I'm actually really surprised so few are finding this funny.  I laugh out loud to numerous lines still to this day.  As I said earlier, I guess I have a very strange sense of humor.

Both characters are real people, and star on Syfy's Destination Truth, which is a MonsterQuest-like show. Maybe that's why I find it so funny, cause I see them on the show, and it makes me crack up.

It's supposed to be a parody/comedy so if that makes it a pisser, so be it, if not, I'm cool with that as well.  It started out all pisser, but I decided not to go that route.  The triple "beat" was obviously a joke.  In my wastedness, I sent in the wrong draft.  The final draft had alot more of the whale in it, as well as an actual horror ending.  But if you hated this, you'd hate that as well.

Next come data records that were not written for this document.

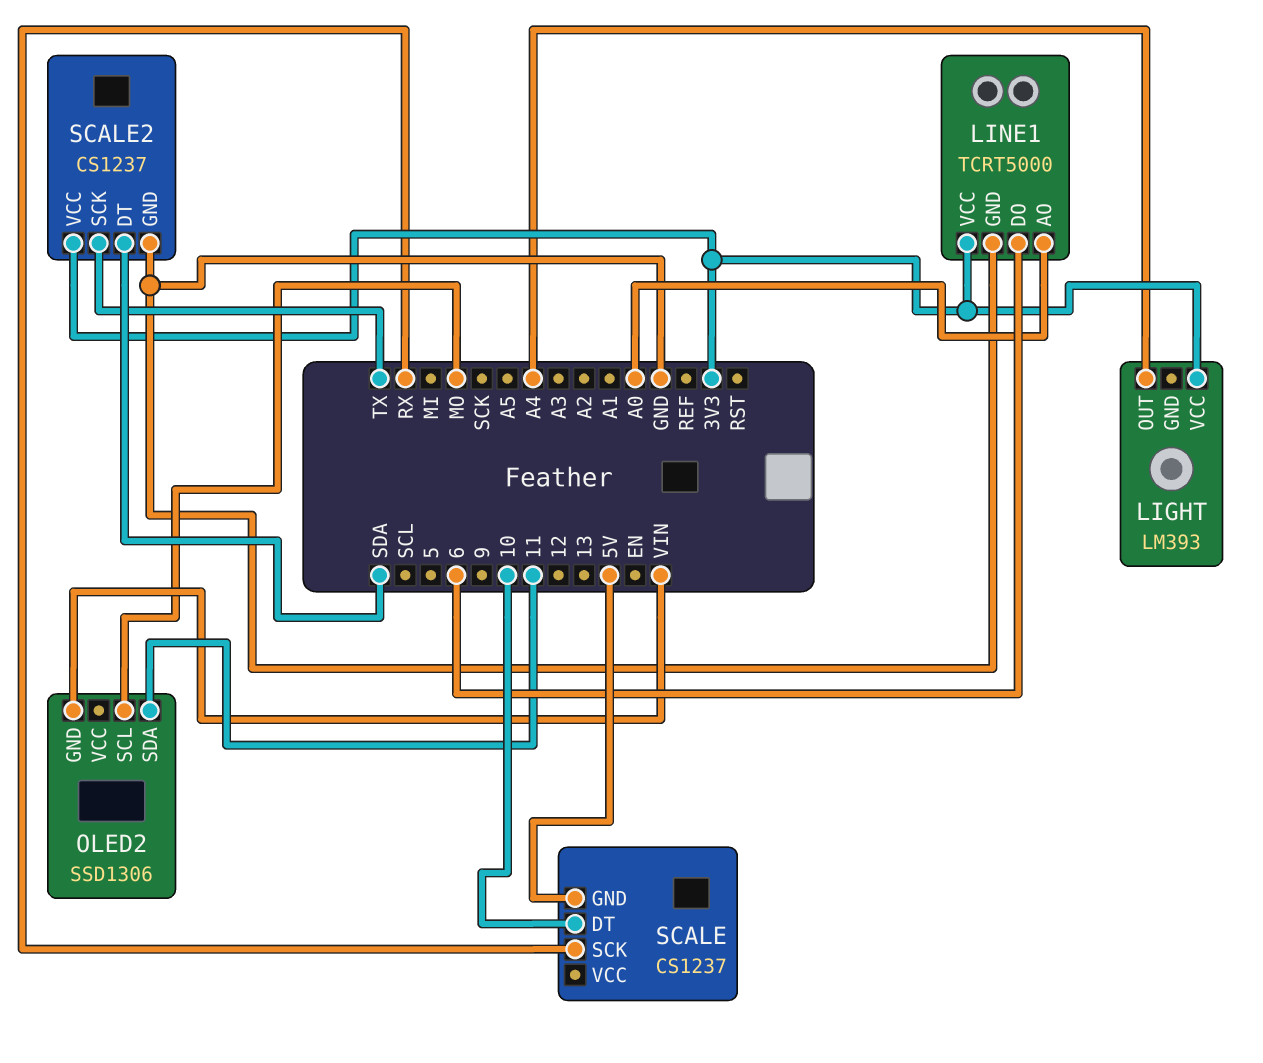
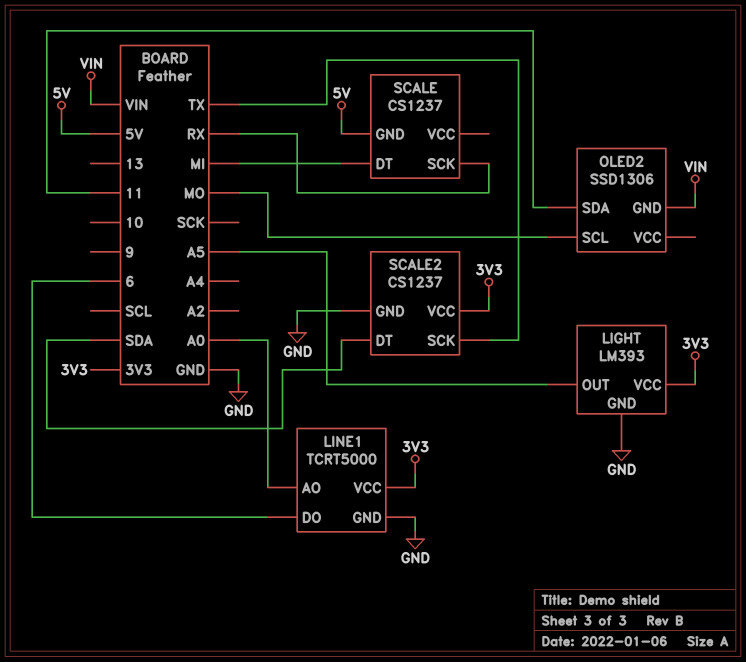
LIGHT pin GND: none -> GND
LIGHT pin OUT: A4 -> A5
SCALE pin DT: 10 -> MI

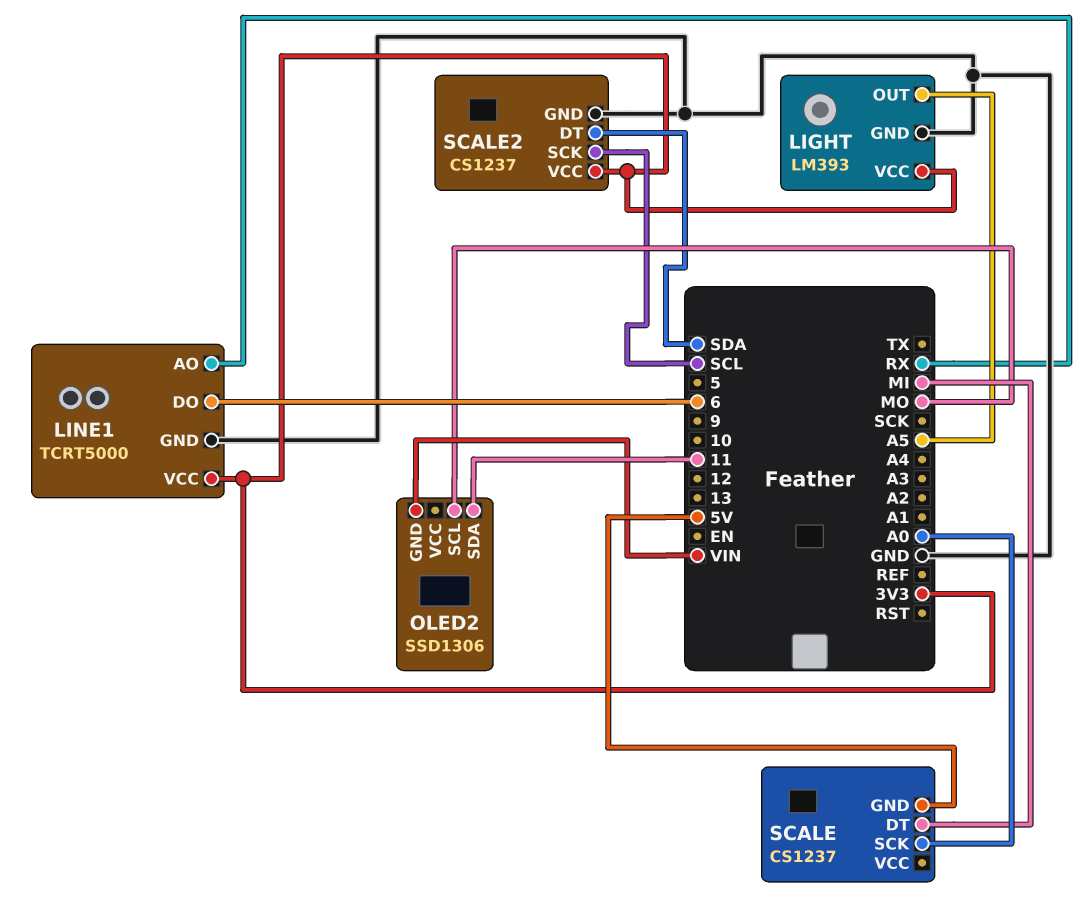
LINE1 pin AO: A0 -> RX
SCALE pin SCK: RX -> A0
SCALE2 pin SCK: TX -> SCL

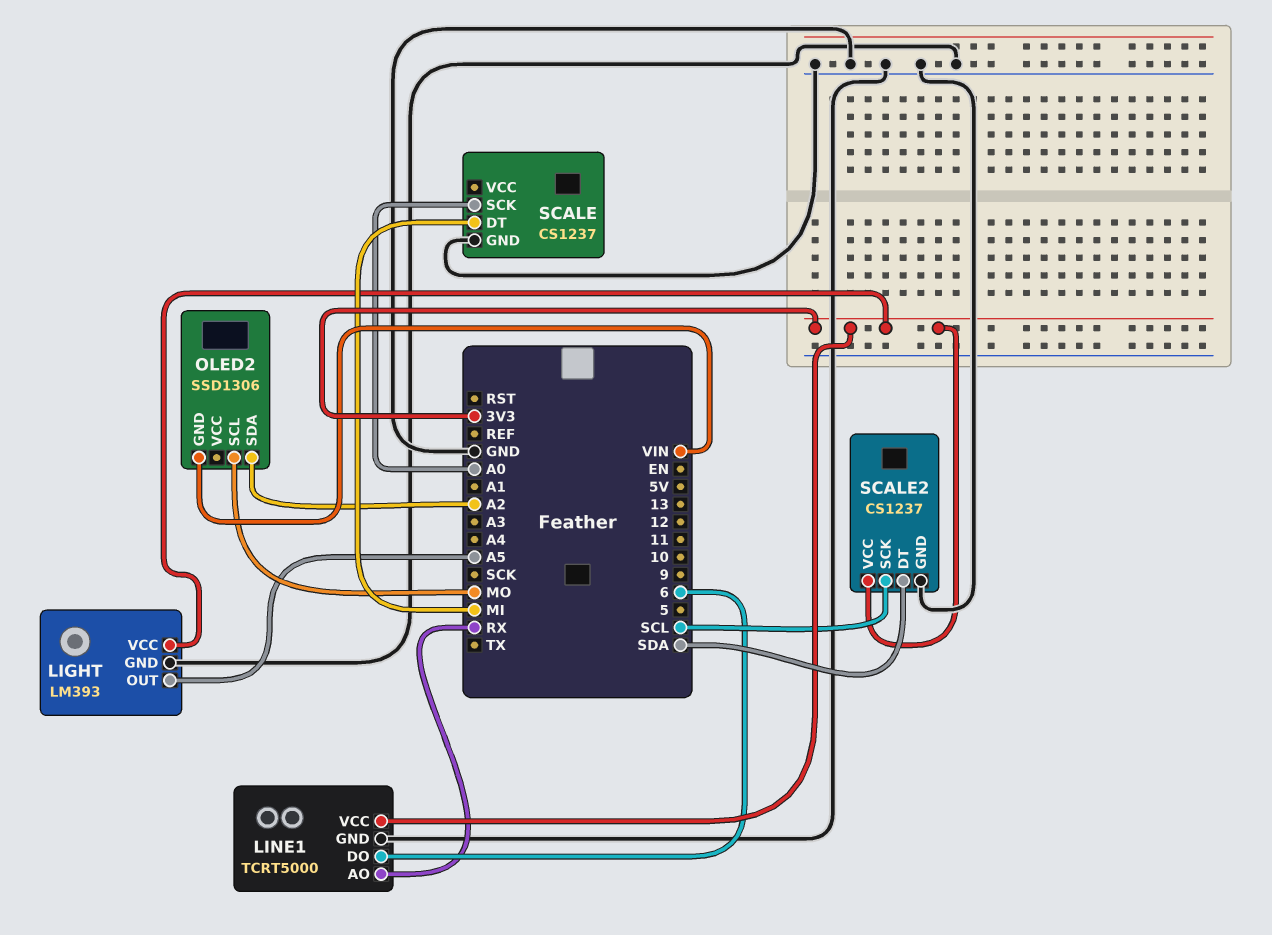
OLED2 pin SDA: 11 -> A2
SCALE pin GND: 5V -> GND

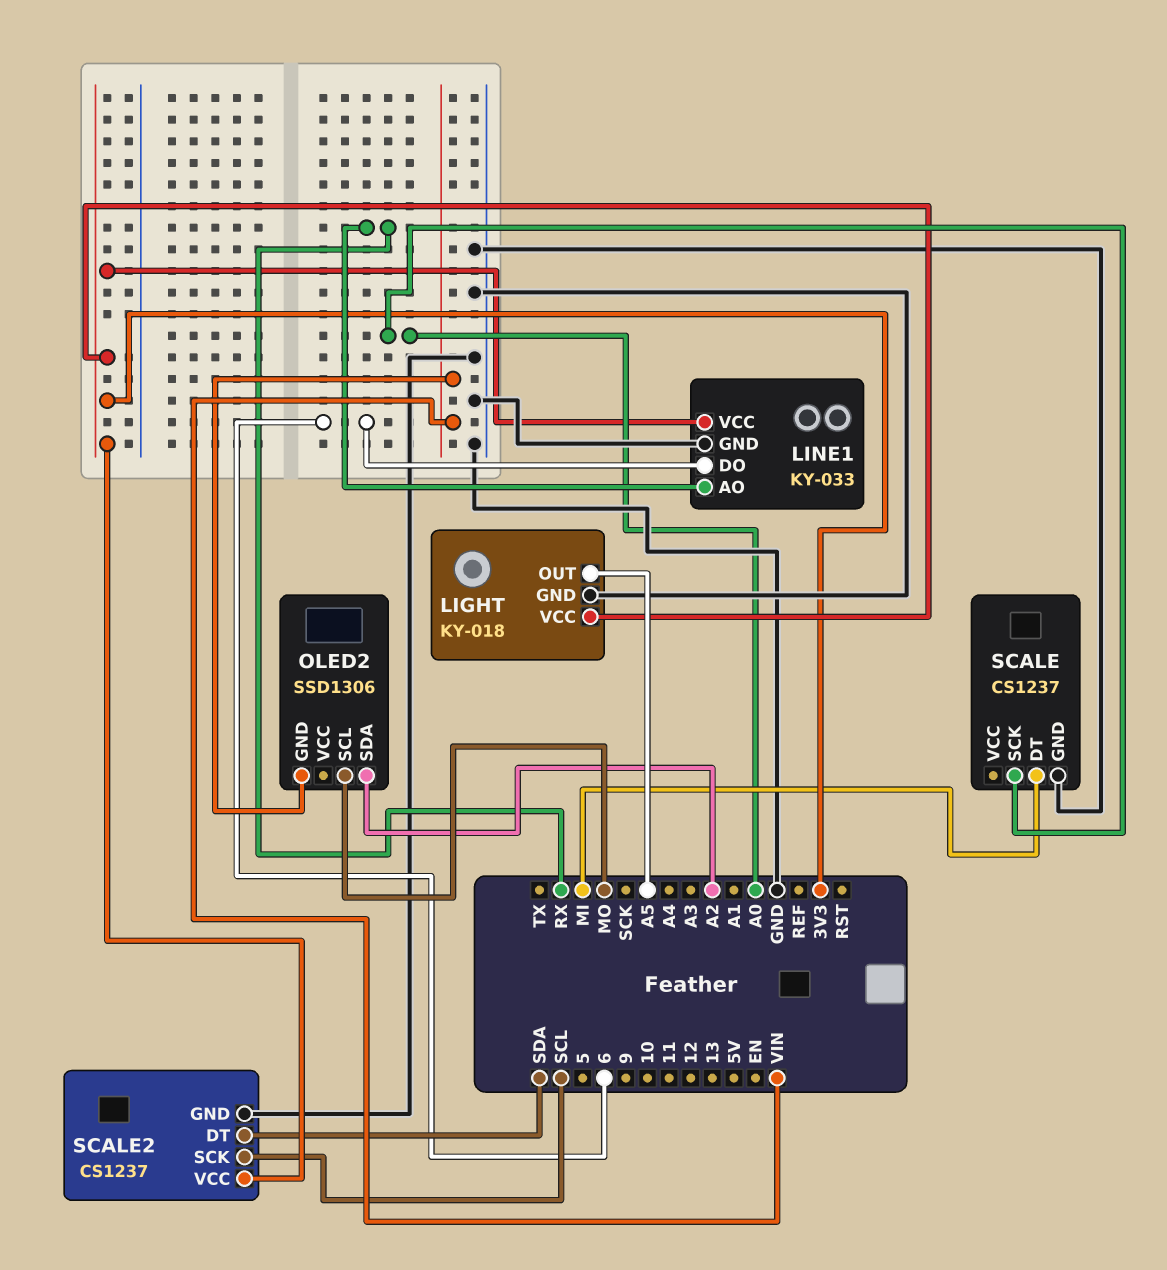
LIGHT: LM393 -> KY-018
LINE1: TCRT5000 -> KY-033

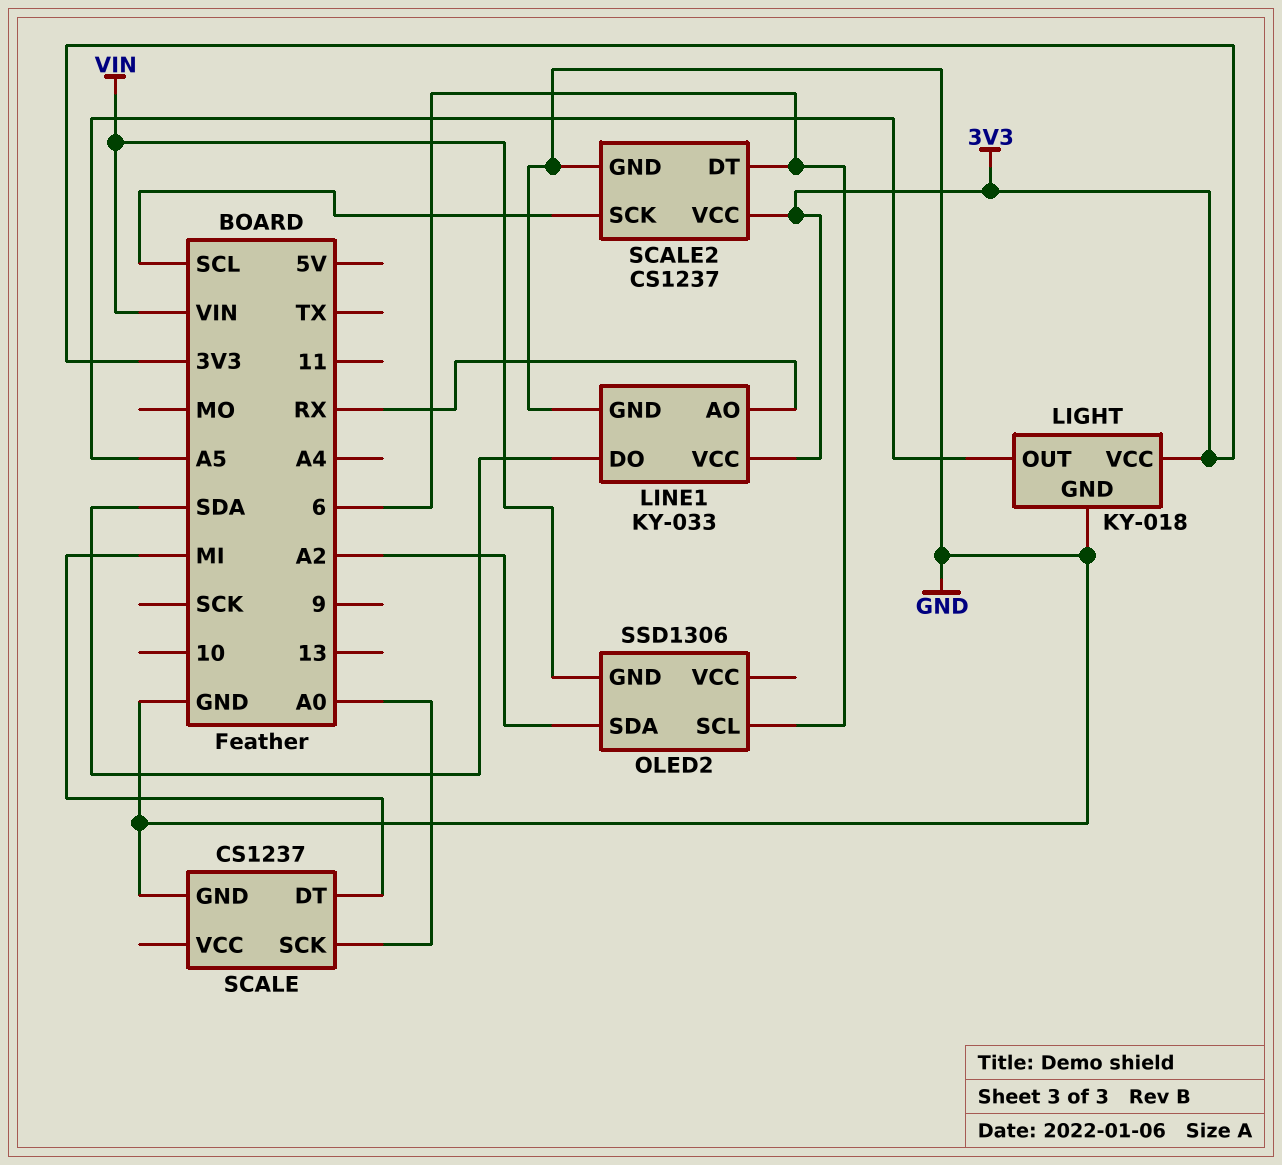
LINE1 pin DO: 6 -> SDA
OLED2 pin SCL: MO -> 6
SCALE2 pin DT: SDA -> 6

I found Jael's dialogue hysterical.  My favorite is when she says, "My God...no!" when Pomeroy gets ready to throw the harpoon.  Then, as she turns to run, the whale's at the door, and she says, "My God...no!" again, then, Josh tells her to get on all fours, and she says, "My God...yes!"  Glad I can humor myself.  Also like the line she says about, Scare me, rebel."  Or how about when she plays the cassette recorder and "Let's Get it On" starts up?

Oh well, guess it didn't work.  I apologize.

Thanks for checking it out, though.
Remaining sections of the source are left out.